Kildrummy Inn, Kildrummy
Reminiscent of a Scottish hunting lodge, Kildrummy Inn is bedecked with tartan, Chesterfield chairs and an ever-aglow open fire. Alongside an impressive whisky collection, menus draw on Scotland’s bountiful larder, with a roll call of treasured local suppliers filling the menu. Enjoy views out onto the unspoilt Aberdeenshire countryside or cosy up by the fire with a single malt.
Star Inn, Harome
Set in an imposing 14th-Century thatched cottage, Star Inn at Harome reveals an interior restored with a quirky, contemporary eye. Filled with inviting nooks, this dining emporium boasts a bar complete with roaring fire, a Coffee Loft, and ‘New’ & ‘Old’ dining rooms. Menus are proudly Yorkshire-produce led while dishes are artful and creatively presented – also look out for the piled-high butchers-block cheese trolley.
Cora Pearl, Covent Garden
A sister restaurant of equally cosy Kitty Fisher’s, Cora Pearl brings a high-end flourish to familiar British comfort food classics. Named after a courtesan of times gone by, the ambience is fittingly ‘hidden-away’, while an uncomplicated British menu moves with the changing seasons. George Barson recreates the richness and indulgence of dishes that would’ve been enjoyed by Cora Pearl’s contemporaries.

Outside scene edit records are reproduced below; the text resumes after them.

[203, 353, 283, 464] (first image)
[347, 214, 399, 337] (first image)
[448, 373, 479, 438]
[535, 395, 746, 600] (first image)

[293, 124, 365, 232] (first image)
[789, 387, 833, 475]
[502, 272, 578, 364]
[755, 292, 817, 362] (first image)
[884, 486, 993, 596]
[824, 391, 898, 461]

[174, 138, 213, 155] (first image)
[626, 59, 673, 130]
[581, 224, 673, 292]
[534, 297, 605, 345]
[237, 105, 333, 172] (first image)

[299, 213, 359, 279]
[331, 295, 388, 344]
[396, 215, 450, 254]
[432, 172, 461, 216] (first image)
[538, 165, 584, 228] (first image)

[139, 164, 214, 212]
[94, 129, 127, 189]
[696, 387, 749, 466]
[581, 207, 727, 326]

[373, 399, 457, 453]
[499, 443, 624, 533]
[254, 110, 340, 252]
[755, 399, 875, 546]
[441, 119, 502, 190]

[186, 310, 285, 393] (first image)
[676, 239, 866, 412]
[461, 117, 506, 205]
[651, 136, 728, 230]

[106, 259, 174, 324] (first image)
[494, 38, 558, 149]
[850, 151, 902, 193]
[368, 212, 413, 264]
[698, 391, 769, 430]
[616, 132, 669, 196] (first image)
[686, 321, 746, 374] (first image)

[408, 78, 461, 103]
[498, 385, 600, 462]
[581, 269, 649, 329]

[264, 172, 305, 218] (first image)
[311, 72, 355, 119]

From the same team as Westerns Laundry, Primeur is a cosy neighbourhood hangout, with close-quarter tables dotted throughout. In the summer, the frontage is opened up for an outside-in affair, though during winter, the dining room is an intimate, comforting escape from the bustle of its north London postcode. Consult the candle-lit blackboard for a menu of accomplished small plates and carefully selected wines.
Noble Rot, Bloomsbury
Tucked away within a former shop, Noble Rot is a tempting literary quarter hideaway, boasting an evolution from wine magazine to fully fledged restaurant. Unsurprisingly, great attention is paid to the wine list, while dishes are simply compiled and boldly flavoured. Lighting is low and thick drapes and mahogany wood make for a sultry, satisfyingly toasty ambience.
Rose & Crown, Trent
Encircled by rolling hills, Rose & Crown is a characterful local pub offering the ultimate shelter from the elements. Piles of chunky logs fuel the crackling fire, while low-beamed ceilings and reclaimed, mismatched furnishings fill the dining room. Hearty and wholesome yet skilfully compiled dishes make use of treasured ingredients from Dorset and Somerset, and equal attention is paid to ales and local ciders as the accomplished wine list.